ResPublica Fellow Danny Kruger writes for the Financial Times

The proper meaning of “revolution” is a return to a previous order. David Cameron’s campaign to transfer power and responsibility from state to society is revolutionary. Schools are being forcibly naturalised, like colonials after decolonisation, who served a distant king but now belong to the country they inhabit. This is progress, but it is also a throwback to the 19th century.

The same goes for criminal justice: it was announced last week that probation, an ancient service with roots in Victorian Christian civic action, is to be returned to the social sector whence it came.

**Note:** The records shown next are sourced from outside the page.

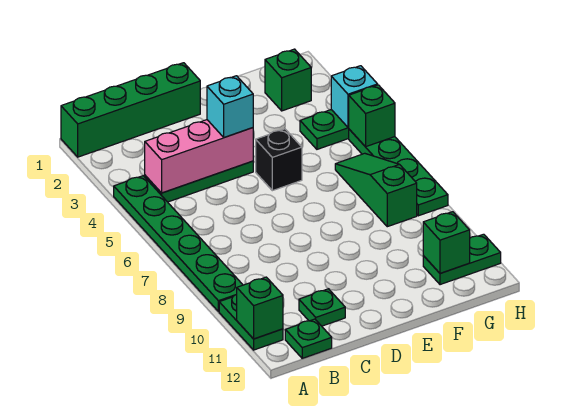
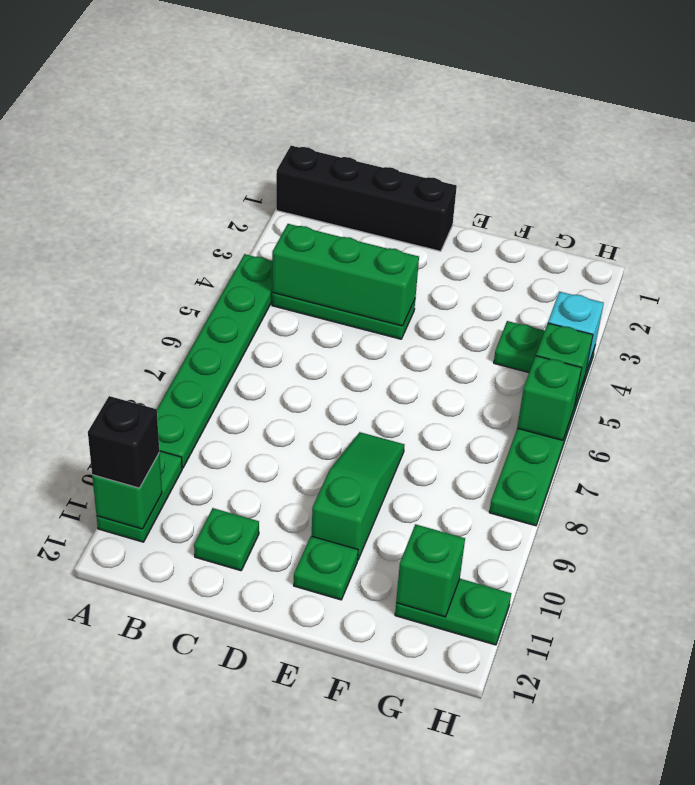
green brick A1:D1 level 1 -> black brick A1:D1 level 1
pink brick B4:D4 level 2 -> green brick B4:D4 level 2
green plate B12 level 1 -> green plate E11 level 1
cyan brick D4 level 3 -> none
black brick E5 level 1 -> black brick A11 level 3
green brick G2 level 1 -> green brick H6 level 2
green slope G6:G8 level 1 top 8 -> green slope E8:E10 level 1 top 10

But there is little sentimental or romantic about the reformers. The new schools minister, John Nash, is a tough venture capitalist with a zeal for change and no patience for obstacles. His boss, Michael Gove, is the politest of politicians but a Maoist manqué, with the fervid glint of the future in his eye. Chris Grayling, the new justice secretary, comes from the Department of Work and Pensions where, with Iain Duncan Smith, he cut benefits and reformed welfare.

Two questions arise, therefore. First, will this strange conservative-modernist reform agenda work? And second, why are they doing it, and is their heart in the right place?

The practical challenges are immense. Social organisations are valuable because they are small, flexible, able to develop relationships with their clients and work over the long term. These are not easy qualities to distil in a contract to deliver a public service.

Small social organisations (and I speak as the boss of one) are also often poor at management, finance, accountability and evaluation. We can suffer from constant staff changes, weak balance sheets and the lack of codified practice. Being tiny, how can we work on the scale needed by government?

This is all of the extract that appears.